Nepal Experience


Thinking of travelling to Asia?

If so, then this blog is for you! Growing up in an Army family, I’ve done my fair share of travelling. When I was 9, my dad was posted to Nepal and we lived there for a year, in which I attended The British School Kathmandu. When I was 17, we returned for another 3 years. If Asia is on your bucket list, I would recommend that you give Nepal some serious consideration. Having lived all over the world and travelled extensively in any free time I have, I can safely say that Nepal is the most amazing country I have been to, hands down!

Allow me to persuade you. If I had to describe Nepal using only one word, I’d have to go with “unique”, not least because it has the only non-quadrilateral flag in the world . A common misunderstanding is that Nepal is a smaller India, offering much the same culture, scenery and food. Whilst their geographical proximity and similar climate likens them in some respects, they differ hugely in so many others and here’s why Nepal takes the winning spot in my opinion.

“Unique” best encapsulates Nepal for me in that the vast majority of people who visit come from cultures that are so vastly different, that every day holds extraordinary surprises and shocks to your cultural comfort zones. Driving along the manic roads in Nepal and glancing out of my window, I wasn’t expecting to see someone’s goat vaguely tied with some rope to the top of their minivan as they drove alongside me, for example. Nor was I expecting that I would be able to witness Nepal’s living goddess, the Kumari, smilingly accept my sister’s gift of a giant toblerone despite it being forbidden for her to openly express emotion according to their religious tenets. In no other country could you rent Kathmandu Zoo’s only elephant for a birthday party for the equivalent of £50! Expect absolute culture shock in the best way possible! Nepal is the real life Wonderland, except its inhabitants are extremely welcoming and amongst the happiest people I have ever encountered, despite often living in absolute poverty.

Within Kathmandu, the ancient temples are dotted around the city and are often located amongst markets, restaurants and occasionally next to nightclubs. The city’s ancient heritage is not isolated from its modern day character, and the mix of the two creates a magical experience you won’t forget. Thamel is Kathmandu’s “tourist central”. Go there for anything you need (be it food supplies, an urge to party, souvenirs, fake designer brands for peanuts, or to book a trip to Pokhara or a number of other destinations which I shall expand upon shortly).

Chitwan National Park

Things are incredibly cheap in Nepal. If you don’t look like a Nepalese local, then everywhere other than proper restaurants will charge you double if not triple what they would charge locals. The price can be haggled and I would recommend trying your luck to an extent, in the same way as the street vendors will be trying theirs.

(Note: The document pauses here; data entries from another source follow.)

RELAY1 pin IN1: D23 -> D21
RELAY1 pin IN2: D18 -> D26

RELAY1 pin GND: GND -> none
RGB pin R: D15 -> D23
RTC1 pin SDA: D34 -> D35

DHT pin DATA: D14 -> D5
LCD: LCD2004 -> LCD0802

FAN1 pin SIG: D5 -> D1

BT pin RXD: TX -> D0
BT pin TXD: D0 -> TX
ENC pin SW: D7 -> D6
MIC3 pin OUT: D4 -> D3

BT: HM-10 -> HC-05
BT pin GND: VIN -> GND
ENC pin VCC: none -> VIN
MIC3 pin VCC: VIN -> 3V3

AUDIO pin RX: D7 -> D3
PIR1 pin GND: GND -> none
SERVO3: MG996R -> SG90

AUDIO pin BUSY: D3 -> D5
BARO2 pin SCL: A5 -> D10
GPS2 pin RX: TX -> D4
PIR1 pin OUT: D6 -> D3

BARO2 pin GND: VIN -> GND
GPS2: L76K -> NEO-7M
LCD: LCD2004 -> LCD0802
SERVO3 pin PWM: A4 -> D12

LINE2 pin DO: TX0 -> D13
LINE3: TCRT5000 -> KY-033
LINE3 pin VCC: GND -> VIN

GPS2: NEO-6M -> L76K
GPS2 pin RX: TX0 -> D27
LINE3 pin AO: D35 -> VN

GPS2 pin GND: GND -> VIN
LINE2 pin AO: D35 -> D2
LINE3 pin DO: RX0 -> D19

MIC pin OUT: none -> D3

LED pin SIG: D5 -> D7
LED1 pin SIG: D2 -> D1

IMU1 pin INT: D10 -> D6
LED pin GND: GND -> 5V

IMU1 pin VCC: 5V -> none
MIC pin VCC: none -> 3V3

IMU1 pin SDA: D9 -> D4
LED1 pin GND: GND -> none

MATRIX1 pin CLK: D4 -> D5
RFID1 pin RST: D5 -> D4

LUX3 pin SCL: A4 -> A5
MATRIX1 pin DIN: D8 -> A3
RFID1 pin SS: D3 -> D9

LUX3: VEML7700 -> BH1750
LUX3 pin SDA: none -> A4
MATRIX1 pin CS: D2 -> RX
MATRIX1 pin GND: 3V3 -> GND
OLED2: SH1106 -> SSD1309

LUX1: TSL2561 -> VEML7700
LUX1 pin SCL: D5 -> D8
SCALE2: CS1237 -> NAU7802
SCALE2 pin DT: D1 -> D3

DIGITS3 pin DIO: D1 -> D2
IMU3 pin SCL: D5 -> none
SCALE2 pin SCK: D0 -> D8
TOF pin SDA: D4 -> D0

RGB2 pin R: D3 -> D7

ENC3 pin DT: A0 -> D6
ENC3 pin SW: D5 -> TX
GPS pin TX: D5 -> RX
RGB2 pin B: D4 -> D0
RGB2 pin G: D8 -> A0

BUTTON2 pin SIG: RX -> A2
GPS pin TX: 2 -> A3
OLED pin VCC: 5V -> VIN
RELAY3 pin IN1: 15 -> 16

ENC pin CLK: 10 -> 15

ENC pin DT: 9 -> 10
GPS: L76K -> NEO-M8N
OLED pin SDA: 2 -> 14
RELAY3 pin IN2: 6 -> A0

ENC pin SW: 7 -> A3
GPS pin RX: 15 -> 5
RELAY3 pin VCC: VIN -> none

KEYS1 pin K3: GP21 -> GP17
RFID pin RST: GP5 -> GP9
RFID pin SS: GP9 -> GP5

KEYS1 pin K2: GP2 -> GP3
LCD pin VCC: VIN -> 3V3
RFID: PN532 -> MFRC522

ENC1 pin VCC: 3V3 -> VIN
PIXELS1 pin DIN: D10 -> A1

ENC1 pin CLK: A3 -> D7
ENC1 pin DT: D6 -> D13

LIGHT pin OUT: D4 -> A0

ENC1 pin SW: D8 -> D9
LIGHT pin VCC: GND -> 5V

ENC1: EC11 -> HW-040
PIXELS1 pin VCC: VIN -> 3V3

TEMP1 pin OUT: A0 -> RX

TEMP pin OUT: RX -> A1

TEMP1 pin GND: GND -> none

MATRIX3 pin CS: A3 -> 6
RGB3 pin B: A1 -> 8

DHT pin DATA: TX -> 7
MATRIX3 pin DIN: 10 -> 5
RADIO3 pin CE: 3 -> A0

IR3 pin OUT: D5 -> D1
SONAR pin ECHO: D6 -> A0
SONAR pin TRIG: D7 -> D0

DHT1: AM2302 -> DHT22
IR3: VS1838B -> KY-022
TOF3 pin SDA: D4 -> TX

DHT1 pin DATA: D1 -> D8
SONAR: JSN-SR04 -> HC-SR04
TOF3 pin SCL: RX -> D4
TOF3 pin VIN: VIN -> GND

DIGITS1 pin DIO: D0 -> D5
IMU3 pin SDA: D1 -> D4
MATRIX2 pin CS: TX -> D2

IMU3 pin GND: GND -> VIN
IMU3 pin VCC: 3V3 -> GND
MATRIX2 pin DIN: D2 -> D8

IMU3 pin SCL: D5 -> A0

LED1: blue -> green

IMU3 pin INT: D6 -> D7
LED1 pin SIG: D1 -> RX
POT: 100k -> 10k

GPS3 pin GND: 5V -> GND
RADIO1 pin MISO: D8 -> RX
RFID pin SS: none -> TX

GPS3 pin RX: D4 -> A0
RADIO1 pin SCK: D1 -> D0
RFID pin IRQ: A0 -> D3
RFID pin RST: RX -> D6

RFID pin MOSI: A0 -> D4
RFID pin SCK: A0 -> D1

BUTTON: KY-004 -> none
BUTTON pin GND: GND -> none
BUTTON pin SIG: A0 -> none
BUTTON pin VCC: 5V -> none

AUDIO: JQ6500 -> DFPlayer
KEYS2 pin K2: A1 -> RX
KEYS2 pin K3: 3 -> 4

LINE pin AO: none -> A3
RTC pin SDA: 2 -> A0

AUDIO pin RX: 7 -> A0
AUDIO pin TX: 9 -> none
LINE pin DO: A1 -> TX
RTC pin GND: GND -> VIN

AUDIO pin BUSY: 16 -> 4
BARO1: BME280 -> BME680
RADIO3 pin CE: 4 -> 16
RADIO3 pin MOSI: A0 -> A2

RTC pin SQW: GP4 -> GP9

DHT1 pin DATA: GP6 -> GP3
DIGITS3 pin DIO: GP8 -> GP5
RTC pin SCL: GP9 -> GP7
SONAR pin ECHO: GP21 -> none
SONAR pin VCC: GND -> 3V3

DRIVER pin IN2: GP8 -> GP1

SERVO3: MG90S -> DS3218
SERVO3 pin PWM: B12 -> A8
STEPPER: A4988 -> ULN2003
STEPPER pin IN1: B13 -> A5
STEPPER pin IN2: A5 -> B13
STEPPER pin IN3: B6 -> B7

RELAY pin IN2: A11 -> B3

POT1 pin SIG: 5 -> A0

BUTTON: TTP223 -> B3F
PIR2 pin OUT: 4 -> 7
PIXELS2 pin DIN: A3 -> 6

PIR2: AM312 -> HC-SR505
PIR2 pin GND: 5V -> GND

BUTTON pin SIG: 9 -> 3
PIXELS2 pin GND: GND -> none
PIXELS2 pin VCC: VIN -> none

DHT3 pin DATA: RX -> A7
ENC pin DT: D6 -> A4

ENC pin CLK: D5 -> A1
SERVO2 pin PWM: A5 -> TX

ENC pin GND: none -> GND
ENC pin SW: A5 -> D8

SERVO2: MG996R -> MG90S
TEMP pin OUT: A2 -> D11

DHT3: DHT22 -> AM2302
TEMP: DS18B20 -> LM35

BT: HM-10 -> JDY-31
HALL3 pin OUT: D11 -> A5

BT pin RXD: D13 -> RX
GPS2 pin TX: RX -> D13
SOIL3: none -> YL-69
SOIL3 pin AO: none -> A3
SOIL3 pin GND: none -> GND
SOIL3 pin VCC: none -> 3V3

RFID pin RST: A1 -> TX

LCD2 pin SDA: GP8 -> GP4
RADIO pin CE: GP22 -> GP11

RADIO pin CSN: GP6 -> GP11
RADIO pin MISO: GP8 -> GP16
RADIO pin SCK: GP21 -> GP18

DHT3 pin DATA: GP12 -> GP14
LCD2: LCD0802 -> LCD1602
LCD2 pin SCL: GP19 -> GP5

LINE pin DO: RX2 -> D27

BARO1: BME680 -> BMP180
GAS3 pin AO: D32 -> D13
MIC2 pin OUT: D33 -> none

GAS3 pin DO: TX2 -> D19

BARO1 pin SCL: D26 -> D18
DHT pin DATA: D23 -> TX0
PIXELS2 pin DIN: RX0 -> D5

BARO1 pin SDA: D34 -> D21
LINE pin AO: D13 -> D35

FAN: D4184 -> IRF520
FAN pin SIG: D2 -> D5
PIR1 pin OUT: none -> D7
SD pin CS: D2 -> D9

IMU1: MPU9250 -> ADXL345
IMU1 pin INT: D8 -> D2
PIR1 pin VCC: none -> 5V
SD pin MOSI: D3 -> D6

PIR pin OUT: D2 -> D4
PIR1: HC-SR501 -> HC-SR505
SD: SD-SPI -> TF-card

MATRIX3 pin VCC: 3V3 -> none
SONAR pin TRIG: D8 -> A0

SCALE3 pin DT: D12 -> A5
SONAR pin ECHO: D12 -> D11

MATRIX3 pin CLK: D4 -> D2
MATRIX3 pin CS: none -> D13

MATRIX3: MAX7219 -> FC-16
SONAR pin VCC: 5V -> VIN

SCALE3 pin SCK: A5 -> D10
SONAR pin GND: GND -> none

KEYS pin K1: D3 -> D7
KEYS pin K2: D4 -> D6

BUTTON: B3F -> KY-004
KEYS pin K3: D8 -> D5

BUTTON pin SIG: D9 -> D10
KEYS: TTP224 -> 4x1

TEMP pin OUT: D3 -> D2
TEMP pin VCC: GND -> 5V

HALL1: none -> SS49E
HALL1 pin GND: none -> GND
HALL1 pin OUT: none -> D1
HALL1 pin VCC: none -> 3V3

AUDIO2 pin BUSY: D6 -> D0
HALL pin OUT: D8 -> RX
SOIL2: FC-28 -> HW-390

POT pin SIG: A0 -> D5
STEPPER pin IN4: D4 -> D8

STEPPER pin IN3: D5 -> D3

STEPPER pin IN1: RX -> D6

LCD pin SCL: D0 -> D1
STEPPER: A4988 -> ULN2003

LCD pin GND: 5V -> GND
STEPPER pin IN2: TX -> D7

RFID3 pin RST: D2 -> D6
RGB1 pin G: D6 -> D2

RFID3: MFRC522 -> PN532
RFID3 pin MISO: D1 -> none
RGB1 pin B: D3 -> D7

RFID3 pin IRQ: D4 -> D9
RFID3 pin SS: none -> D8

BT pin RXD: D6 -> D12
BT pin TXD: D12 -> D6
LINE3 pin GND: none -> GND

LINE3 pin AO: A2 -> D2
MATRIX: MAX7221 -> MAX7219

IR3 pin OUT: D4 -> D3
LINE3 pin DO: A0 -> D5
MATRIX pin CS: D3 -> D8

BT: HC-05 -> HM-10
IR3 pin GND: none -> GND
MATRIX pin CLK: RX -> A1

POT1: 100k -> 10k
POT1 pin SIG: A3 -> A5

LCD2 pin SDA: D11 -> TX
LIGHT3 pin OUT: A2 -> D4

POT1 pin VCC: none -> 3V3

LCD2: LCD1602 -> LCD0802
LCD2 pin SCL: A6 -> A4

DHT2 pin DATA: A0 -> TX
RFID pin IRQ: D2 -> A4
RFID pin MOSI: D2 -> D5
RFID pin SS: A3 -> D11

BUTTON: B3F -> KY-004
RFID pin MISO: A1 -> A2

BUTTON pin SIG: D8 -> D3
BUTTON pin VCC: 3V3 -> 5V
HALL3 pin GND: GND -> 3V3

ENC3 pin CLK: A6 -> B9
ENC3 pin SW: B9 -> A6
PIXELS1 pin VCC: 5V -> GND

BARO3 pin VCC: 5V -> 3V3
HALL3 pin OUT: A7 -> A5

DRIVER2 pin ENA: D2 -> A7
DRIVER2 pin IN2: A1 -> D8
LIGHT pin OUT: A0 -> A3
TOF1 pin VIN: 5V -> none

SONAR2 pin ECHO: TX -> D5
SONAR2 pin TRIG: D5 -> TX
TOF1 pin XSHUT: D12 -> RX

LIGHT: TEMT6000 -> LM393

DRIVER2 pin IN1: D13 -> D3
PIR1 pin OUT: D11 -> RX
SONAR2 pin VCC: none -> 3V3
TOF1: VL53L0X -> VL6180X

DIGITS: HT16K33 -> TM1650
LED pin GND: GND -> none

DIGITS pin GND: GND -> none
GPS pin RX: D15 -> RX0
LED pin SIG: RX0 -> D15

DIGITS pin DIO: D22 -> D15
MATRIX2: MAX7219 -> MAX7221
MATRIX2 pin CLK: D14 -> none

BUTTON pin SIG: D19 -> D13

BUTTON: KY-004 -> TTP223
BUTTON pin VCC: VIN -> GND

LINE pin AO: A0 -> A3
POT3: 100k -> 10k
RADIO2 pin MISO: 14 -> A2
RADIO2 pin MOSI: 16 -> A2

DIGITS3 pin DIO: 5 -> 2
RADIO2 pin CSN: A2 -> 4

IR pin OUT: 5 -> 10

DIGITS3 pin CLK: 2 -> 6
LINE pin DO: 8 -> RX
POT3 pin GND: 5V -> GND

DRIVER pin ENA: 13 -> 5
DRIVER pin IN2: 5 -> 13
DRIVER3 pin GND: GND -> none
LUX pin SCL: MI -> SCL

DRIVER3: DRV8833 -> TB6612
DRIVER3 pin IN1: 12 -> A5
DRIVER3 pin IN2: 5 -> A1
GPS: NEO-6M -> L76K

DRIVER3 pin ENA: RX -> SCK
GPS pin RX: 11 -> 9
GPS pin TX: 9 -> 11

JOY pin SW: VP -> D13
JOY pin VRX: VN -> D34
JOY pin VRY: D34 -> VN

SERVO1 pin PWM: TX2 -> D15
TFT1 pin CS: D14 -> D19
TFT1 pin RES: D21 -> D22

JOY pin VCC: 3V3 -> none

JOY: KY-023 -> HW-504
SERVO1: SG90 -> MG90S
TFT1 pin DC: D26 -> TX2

These kind of interactions tend to be, in my experience, amicable interactions with no hard feelings and often some laughter along the way as you try to come to a compromise. Luckily, most people speak English so you’ll rarely find yourself struggling over a language barrier.

The most iconic and impressive temples within Kathmandu are Swayambhunath, Boudhanath and Pashupatinath. Durbar Square and Patan are also home to an array of Newari architecture and temples, and the former is where you can see the Kumari appear from her window at certain times of day. The first temple I mention, Swayambhunath, is also known as monkey temple for the obvious reason that its many many steps to the top are littered with them (beware if carrying food, they WILL fight you for it and they WILL win). Boudhanath is the other main Buddhist temple in Kathmandu. Pashupatinath is home to another stunning series of temples as well as being the place in which all the religious cremations take place beside the Bagmati river.


From Kathmandu, you can either fly or take a bus to Pokhara. Pokhara is where you will head if you plan on trekking in the Himalayas, which you should be planning to do if you head to Nepal! Flying will cost you around £90 but is safer and takes 45 minutes. The bus takes about 8 hours and features the “world’s most dangerous roads”. Having said that, it’ll cost around £15–20 if you get the tourist green line bus from Thamel, which drives far more safely than the local buses, so don’t worry too much! In Pokhara, you can rent a boat out independently for pennies and spend the day relaxing on the lakes. Lakeside Pokhara has a host of great restaurants too. I would also highly recommend paragliding whilst in Pokhara. The world’s largest vultures call Pokhara home and keep you company in the thousands whilst paragliding. In fact, the paragliding instructors use the vultures to spot the air currents. Needless to say, an unforgettable experience!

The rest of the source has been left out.